The American Society of Anesthesiologists Task Force on Management, Chronic Pain section, recommended Phenol neurolysis when other techniques have failed to provide adequate pain control. In this study we sought to Compare the pain relieve on a Lower Back and Limbs obtained from Methylprednisolone and Phenol 8% Treatment given by Trans Sacral Approach. The study includes patients who suffers from a chronic low back and/or limbs pain which were referred to be given epidural as a treatment.
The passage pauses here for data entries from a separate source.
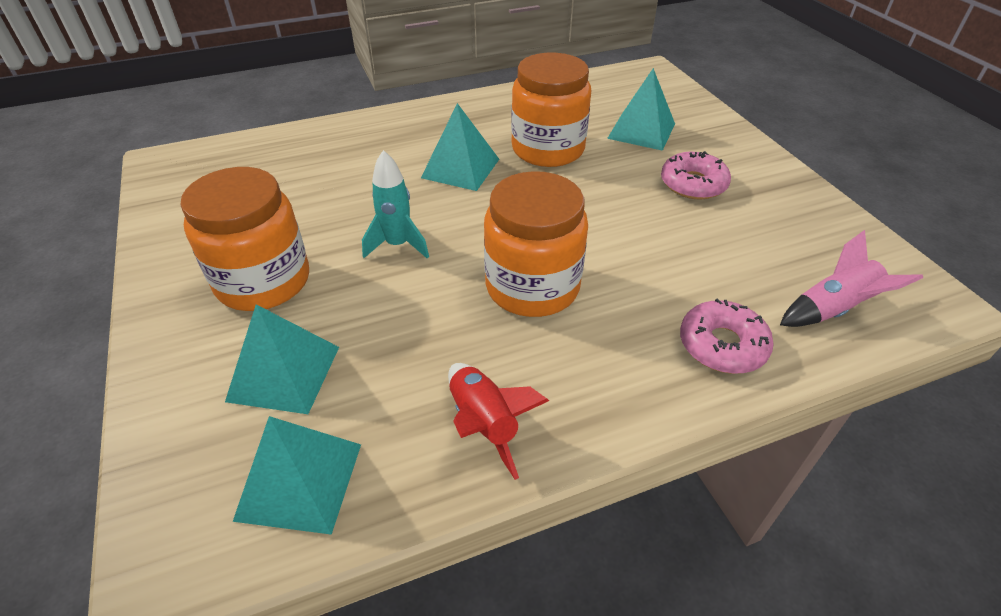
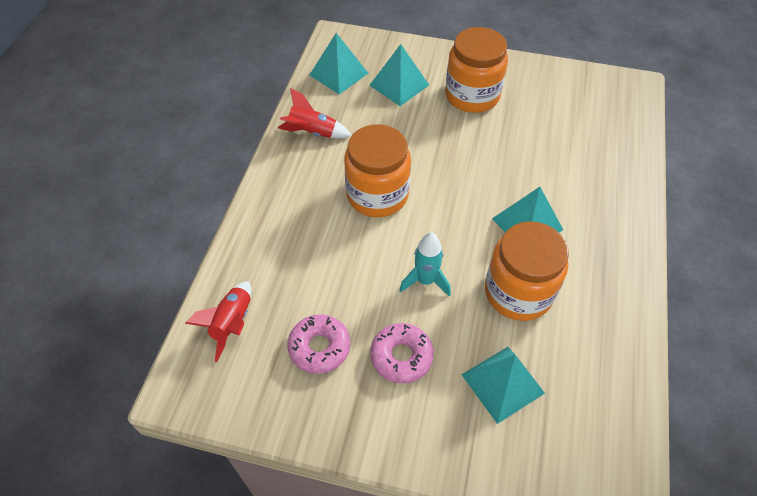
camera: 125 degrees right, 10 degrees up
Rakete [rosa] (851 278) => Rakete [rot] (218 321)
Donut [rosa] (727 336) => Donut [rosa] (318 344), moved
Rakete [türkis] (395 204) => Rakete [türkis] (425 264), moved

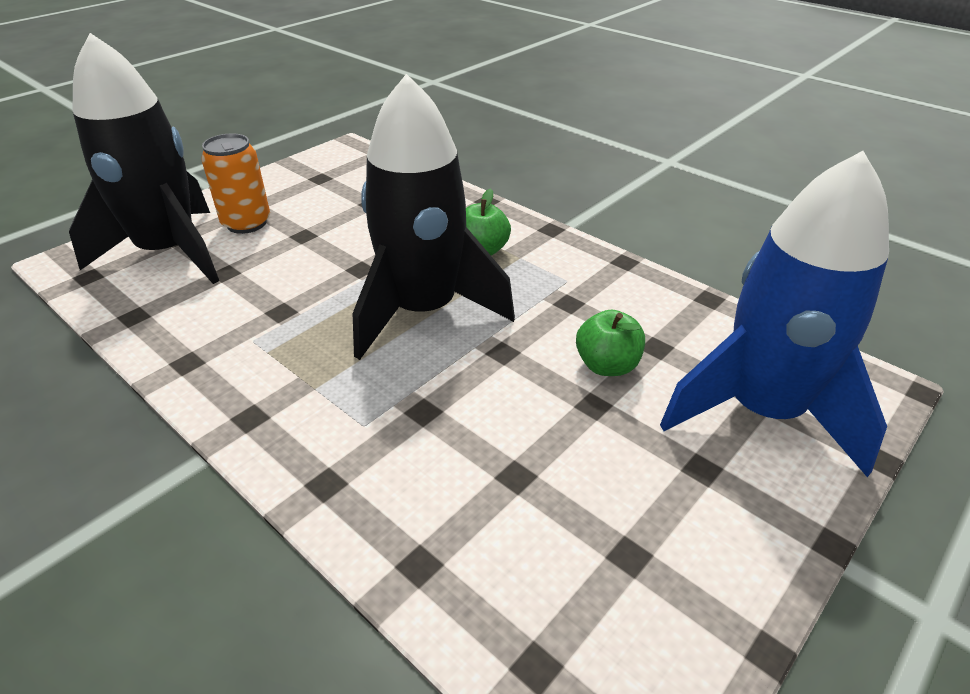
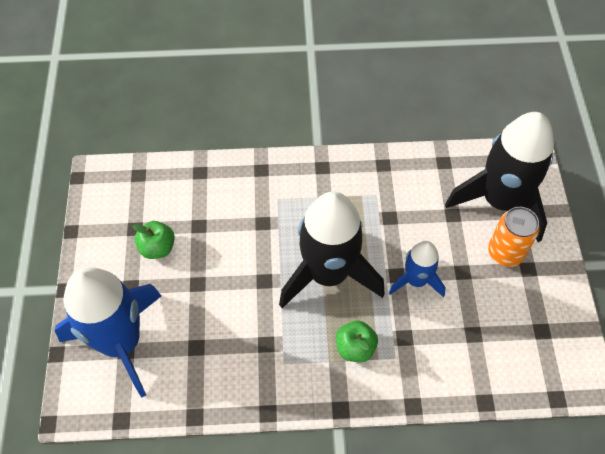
camera: 135 degrees right, 20 degrees up
Apfel [grün] (610 343) => Apfel [grün] (154 240), moved
nothing => Rakete [blau] (417 269)

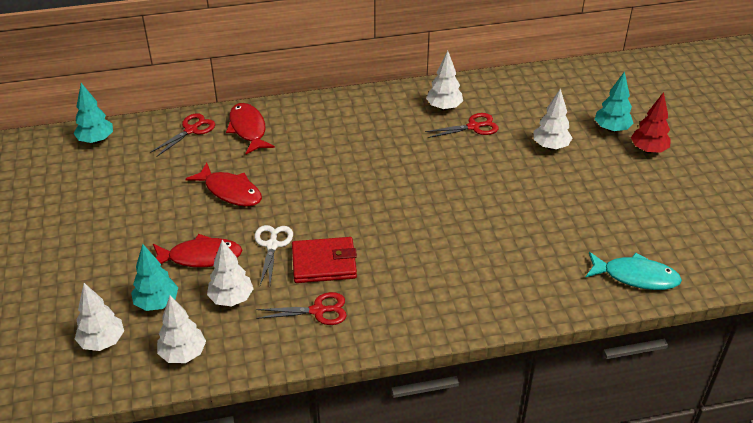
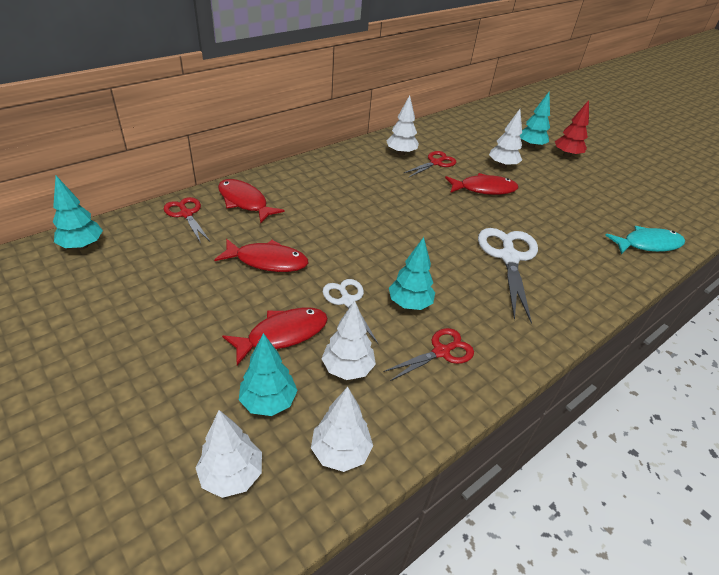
camera: 30 degrees left, 0 degrees up
Schere [rot] (182 135) => Schere [rot] (187 220), 45 degrees counterclockwise
Geldbörse [rot] (324 260) => Baum [türkis] (412 273)
nothing => Fisch [rot] (481 184)
nothing => Schere [weiß] (508 275)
Control group receives 80 mg Methylprednisolone while the test group receives phenol 8%.

Study Overview

• Status: Unknown
• Conditions: Back Pain
• Intervention / Treatment: Drug: phenol

• Study Type: Interventional
• Enrollment (Anticipated): 60
• Phase: Phase 1

Contacts and Locations

Study Locations

• Israel
  • Zerifin, Israel
    • Recruiting
    • Assaf Harofeh Medical Center
    • Contact: Murat Bahar, M.D; Phone Number: 0577-345466
    • Contact: Josef Veltzer, M.D; Phone Number: 052-3420815
    • Principal Investigator: Murat Bahar, M.D

Participation Criteria

Eligibility Criteria

• Ages Eligible for Study: 18 years and older (Adult, Older Adult)
• Accepts Healthy Volunteers: No
• Genders Eligible for Study: All

Description

Inclusion Criteria: -at least 18 years of age;

• chronic low back pain of at least 12 weeks duration;
• patients which were diagnosed as a candidate for epidural since other techniques have failed to provide adequate pain control
• Sciatica due to Lumbar Disc Herniation
• Neurogenic Claudication due to Lumbar Spinal Stenosis

Exclusion Criteria:

• patients with unbalanced high blood pressure
• patients who can not ley prone
• patients who consumes anti-clotting medications
• patients with bleeding problems
• patients with Diabetes
• patients who suffers from chronic non-specific lower back and limb pain

Study Plan

How is the study designed?

Design Details

• Primary Purpose: Treatment
• Allocation: Randomized
• Interventional Model: Parallel Assignment
• Masking: Single

Collaborators and Investigators

• Sponsor: Assaf-Harofeh Medical Center

Study record dates

Study Major Dates

• Study Start: June 1, 2011
• Primary Completion (Anticipated): June 1, 2013

Study Registration Dates

• First Submitted: November 6, 2011
• First Submitted That Met QC Criteria: November 8, 2011
• First Posted (Estimate): November 9, 2011

Study Record Updates

• Last Update Posted (Estimate): November 9, 2011
• Last Update Submitted That Met QC Criteria: November 8, 2011
• Last Verified: May 1, 2011

More Information

Terms related to this study

• Keywords: Methylprednisolone; phenol; trans sacral block
• Additional Relevant MeSH Terms: Pain; Neurologic Manifestations; Back Pain; Low Back Pain; Anti-Infective Agents, Local; Anti-Infective Agents; Pharmaceutical Solutions; Disinfectants; Sclerosing Solutions; Phenol
• Other Study ID Numbers: 58/11